BİLGİ SIZDIRILMASI ANASTASİADİS’İ SİNİRLENDİRDİ

Politis “Bilgilerin Sızması Hükümeti Sinirlendirdi... Ulusal Konsey Dün Bilgilendirildi... Bazı Partilerin Önlemlerle İlgili Çekinceleri Var” başlıklı haberinde Rum tarafının önerdiği GYÖ’lerin listesinin “Ulusal Konsey” toplantısının hemen ardından Rum medyasına sızdırılmasının Anastasiadis hükümetini sinirlendirdiğini yazdı.
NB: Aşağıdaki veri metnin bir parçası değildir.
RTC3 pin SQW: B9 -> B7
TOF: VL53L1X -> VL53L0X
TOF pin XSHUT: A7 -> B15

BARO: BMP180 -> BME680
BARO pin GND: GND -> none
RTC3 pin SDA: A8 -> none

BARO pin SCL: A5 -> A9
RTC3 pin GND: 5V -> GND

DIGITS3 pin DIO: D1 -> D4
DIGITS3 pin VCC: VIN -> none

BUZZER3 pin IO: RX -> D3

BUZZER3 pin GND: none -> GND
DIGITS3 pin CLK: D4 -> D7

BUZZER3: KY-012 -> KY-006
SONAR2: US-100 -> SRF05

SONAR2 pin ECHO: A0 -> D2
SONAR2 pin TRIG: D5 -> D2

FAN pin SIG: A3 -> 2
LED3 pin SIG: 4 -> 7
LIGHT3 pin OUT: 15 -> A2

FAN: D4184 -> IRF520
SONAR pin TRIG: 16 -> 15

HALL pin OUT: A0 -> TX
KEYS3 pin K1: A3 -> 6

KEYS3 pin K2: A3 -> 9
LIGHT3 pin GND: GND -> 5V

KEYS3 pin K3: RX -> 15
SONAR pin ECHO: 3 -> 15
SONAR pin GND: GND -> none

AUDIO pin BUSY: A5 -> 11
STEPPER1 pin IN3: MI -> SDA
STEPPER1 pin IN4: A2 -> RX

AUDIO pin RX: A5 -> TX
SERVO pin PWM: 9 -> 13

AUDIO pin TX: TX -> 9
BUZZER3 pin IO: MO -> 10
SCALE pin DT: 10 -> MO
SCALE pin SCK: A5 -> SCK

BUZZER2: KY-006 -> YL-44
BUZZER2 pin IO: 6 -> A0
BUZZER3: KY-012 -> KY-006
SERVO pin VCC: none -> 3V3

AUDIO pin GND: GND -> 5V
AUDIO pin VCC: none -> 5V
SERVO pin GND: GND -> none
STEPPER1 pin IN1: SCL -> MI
Rum Ulusal Konsey toplantılarının ardından gizli belgelerin basına sızmasının ilk kez yaşanan bir şey olmadığına vurgu yapılan habere göre Rum Sözcü Nikos Hristodulidis bir radyo programına yaptığı açıklamada, Rum elektronik medyasına yansıyan listenin gerçekten de Rum tarafının önerdiği GYÖ’ler olduğunu belirterek bu gizli bilginin sızdırılmasının hükümeti derinden üzdüğünü söyledi.

Hristodulidis, Anastasiadis’in bundan sonra, müzakere masasında konuşulanları Rum Ulusal Konseyi’ne bildirip bildirmeme konusunda çok düşüneceğine vurgu yaptı.

Anastasiadis hükümetinin bu rahatsızlığının, iki taraf arasında kararlaştırılan gizlilik ilkesi ihlal edilmesiyle alakalı olup olmadığı da sorulan Hristodulidis “Müzakereler artık öze giriyor ve bu tür gelişmeler yardımcı olmuyor” dedi.